Heero, well, I didn't want to see his expression, but my eyes darted disobediently in his direction. I could feel his dark glower tensing up like the sixth man on the bench, waiting his turn to get into the game.

"No one important," Wufei said. "Although, you shouldn't pick up strangers."

"Wha--?!" I started to yell, when I noticed the arch amusement playing at the edges of Wufei's lips and clammed up. I could be the better man and take a ribbing.

I was rewarded with a blink as he passed the platter to Trowa. "What is that cabbage dish called? I chose the freshest looking vegetable offerings, but they were all unidentified," Wufei asked.

"Coleslaw," Trowa said. "Don't break the fork, Yuy, this place is a rental."

I dared not look at Heero. In his mind, I knew, it was me he was distorting into that pretzel shape and not his eating utensil. All his respect for me was surely dashed forever, leaving him with the street-rat Duo, who was worthy of a thrashing and gods-knows-what else he could come up with given the time and incentive. I was afraid to open my mouth and stir that deadly imagination, stoke the fires within. No reason for me to encourage him and get burned alive.

"Chang Wufei!" Quatre cried out. "You can't just change the subject like that! Duo doesn't pick up anyone. They just...just can't help themselves."

Goddamn.
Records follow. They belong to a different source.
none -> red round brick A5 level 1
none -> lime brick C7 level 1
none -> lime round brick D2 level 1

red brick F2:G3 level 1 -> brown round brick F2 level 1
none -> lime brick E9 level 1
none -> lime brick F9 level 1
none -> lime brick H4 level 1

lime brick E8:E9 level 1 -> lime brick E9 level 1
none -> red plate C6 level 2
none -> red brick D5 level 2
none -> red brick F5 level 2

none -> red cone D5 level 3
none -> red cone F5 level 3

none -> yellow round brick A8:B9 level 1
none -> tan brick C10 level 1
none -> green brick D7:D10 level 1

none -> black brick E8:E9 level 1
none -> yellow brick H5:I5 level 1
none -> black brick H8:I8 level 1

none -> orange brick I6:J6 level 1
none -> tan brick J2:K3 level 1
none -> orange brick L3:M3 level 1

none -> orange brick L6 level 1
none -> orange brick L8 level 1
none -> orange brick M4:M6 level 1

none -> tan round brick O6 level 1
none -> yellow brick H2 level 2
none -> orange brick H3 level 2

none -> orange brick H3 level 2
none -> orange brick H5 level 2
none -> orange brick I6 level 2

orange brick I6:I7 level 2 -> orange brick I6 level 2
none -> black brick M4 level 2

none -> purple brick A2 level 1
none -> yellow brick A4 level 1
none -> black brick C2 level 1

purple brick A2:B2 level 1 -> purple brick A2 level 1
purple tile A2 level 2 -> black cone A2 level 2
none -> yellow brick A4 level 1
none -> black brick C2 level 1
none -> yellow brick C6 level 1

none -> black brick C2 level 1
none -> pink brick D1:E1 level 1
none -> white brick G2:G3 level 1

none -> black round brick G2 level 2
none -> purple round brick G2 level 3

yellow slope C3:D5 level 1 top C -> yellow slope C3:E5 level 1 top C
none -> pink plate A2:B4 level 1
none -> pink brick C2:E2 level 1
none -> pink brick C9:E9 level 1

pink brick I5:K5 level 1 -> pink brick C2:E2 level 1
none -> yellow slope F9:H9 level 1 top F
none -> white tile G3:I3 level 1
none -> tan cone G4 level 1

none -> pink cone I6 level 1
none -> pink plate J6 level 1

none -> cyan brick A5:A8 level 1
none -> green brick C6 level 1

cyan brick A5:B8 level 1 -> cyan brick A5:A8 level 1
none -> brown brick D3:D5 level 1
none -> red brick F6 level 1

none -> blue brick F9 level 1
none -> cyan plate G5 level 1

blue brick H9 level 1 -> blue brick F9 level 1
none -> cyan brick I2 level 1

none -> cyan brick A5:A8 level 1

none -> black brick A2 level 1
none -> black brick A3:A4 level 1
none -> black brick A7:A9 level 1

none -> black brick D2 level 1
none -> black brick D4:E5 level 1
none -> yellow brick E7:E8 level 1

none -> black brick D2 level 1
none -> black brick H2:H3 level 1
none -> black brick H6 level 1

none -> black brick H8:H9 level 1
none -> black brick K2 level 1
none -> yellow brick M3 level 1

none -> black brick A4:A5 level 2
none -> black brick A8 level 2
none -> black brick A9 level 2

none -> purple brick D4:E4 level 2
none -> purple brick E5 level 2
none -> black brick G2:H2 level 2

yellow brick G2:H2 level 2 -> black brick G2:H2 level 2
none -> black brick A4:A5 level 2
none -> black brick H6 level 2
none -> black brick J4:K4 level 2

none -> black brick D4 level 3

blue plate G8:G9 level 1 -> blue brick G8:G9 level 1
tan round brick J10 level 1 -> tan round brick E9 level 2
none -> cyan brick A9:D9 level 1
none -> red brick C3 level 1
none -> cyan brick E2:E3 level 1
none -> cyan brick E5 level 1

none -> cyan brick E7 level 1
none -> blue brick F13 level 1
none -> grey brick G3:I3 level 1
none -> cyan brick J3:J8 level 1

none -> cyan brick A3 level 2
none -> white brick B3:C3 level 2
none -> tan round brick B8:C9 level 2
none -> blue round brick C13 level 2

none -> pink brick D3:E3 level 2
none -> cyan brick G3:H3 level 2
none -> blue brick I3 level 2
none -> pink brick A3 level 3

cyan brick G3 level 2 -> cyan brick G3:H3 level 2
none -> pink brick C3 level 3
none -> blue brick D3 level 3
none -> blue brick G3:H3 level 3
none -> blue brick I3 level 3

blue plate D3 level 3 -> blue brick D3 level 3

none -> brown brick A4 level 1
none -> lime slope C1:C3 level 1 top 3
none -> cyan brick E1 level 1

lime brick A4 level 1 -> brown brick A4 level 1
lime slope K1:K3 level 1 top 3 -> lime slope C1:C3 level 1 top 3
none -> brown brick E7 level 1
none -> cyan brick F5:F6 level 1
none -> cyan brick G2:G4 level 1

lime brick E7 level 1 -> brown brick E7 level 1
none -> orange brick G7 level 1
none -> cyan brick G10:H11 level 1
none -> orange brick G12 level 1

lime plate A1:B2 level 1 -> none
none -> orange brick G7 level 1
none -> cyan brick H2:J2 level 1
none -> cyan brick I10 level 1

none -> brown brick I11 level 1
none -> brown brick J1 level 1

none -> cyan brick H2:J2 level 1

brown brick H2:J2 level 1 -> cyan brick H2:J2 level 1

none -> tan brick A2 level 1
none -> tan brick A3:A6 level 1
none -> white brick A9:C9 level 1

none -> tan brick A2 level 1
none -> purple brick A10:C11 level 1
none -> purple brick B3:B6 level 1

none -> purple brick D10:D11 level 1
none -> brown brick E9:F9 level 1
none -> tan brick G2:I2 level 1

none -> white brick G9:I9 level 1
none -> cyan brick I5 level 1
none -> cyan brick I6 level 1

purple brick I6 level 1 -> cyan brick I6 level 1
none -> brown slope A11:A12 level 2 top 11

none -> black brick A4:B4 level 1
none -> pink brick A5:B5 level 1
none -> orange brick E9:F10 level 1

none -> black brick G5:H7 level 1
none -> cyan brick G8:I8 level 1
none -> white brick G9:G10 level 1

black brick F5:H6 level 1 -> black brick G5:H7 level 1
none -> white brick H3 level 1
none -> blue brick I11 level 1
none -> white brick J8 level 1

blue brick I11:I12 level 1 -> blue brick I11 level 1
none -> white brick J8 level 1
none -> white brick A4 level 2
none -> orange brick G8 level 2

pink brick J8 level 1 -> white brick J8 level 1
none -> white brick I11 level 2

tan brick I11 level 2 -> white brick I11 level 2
Could I dig a hole and climb in? A trench. Bunker down and ride out the assault. Or...dig further and visit China. That was far away. L2 was further. I should vacation on L2 from now on.

"He should buy some new clothes," Trowa said. "He's grown. You've grown, Maxwell. Your pants and shirts are skin tight, and, as much as I appreciate the view, it sends the wrong signals."

"Huh?" All right, when was I going to step in and tell them all where they could shove it and where they could all go take a vacation next time? I was bristling and offended at the same time.

"Many homosexual men wear clothes to show off their assets," Trowa said.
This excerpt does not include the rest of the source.